= John Manwood =

English barrister

John Manwood (died 1610) was a barrister of Lincoln's Inn, gamekeeper of Waltham Forest, and Justice in Eyre of the New Forest under Elizabeth I of England. He was a close relative, probably a nephew, of Sir Roger Manwood, Lord Chief Baron of the Exchequer in the reign of Elizabeth.

==Writings==
Manwood's first essay on forest law entitled A Brefe Collection of the Lawes of the Forrest was circulated privately in 1592.

It was revised, enlarged, and published by Thomas Wight and Bonham Norton in 1598 as A Treatise and Discourse of the Lawes of the Forrest. This underwent numerous subsequent editions, most notably in that of 1615 by the Societie of Stationers, a version which included material from the Brefe Collection which was not included in the 1598 version.
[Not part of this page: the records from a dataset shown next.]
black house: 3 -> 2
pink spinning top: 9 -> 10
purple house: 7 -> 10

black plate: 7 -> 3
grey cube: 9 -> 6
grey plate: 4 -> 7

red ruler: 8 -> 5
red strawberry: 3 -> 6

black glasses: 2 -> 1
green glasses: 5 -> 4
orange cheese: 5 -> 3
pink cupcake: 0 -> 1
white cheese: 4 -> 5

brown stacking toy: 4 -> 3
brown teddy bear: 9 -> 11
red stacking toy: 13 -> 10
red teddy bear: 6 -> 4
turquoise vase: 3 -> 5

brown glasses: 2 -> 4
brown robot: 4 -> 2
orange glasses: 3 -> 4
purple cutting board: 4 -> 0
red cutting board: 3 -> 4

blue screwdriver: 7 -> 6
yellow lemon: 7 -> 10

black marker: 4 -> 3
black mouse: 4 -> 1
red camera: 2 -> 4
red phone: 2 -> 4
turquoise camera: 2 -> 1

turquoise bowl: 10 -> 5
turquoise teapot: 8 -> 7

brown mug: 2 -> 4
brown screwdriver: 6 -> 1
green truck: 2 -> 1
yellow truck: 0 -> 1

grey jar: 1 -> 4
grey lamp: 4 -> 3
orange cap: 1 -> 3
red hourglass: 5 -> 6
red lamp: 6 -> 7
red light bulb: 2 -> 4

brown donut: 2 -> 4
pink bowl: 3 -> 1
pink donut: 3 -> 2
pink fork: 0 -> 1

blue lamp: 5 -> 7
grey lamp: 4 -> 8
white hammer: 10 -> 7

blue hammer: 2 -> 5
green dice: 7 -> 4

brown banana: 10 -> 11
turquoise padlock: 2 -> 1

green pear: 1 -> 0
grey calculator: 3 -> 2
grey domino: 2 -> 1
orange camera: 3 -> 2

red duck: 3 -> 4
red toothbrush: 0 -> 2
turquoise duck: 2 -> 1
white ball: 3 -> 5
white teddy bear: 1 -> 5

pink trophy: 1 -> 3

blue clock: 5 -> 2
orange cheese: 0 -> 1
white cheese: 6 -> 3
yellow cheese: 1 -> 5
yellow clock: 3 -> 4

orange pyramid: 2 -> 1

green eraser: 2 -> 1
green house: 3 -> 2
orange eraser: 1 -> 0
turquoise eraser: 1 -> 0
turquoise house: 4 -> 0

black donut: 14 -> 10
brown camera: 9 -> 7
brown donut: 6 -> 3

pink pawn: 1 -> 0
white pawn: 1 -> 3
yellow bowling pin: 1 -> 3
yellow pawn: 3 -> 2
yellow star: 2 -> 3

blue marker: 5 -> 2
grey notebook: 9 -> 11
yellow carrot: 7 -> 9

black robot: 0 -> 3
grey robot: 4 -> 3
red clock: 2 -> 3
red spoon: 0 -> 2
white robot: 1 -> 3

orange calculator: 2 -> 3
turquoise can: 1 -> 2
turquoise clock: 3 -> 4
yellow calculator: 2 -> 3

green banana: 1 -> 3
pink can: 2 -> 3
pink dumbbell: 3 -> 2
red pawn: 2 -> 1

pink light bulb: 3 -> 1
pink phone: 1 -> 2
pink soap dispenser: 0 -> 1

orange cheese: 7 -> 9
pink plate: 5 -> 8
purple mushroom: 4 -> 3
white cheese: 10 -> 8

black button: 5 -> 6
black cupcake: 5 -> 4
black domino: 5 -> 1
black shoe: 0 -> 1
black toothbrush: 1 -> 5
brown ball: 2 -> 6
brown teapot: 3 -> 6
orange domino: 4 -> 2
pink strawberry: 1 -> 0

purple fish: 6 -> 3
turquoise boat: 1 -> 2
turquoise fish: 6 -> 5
Manwood's book remained a standard reference on forest law through the mid-1900s.

His Treatise has become perhaps the most-cited secondary source of forest law. As such it is quoted approvingly by Sir William Blackstone in his Commentaries on the Laws of England.

However, although Manwood's work is considered by Blackstone to be authoritative, others have pointed out that Manwood, being himself a royal officer, had an interest in amplifying the institutions he described. It has also been pointed out that these institutions had in his time largely fallen into desuetude, and his descriptions may be partly artificial and fanciful.

Manwood was the great great great grandfather of Sir Nicholas Conyngham Tindal, Chief Justice of the Common Pleas from 1829 to 1843.

==Note==
He is sometimes confused with his kinsman Sir Roger Manwood (1525–1593).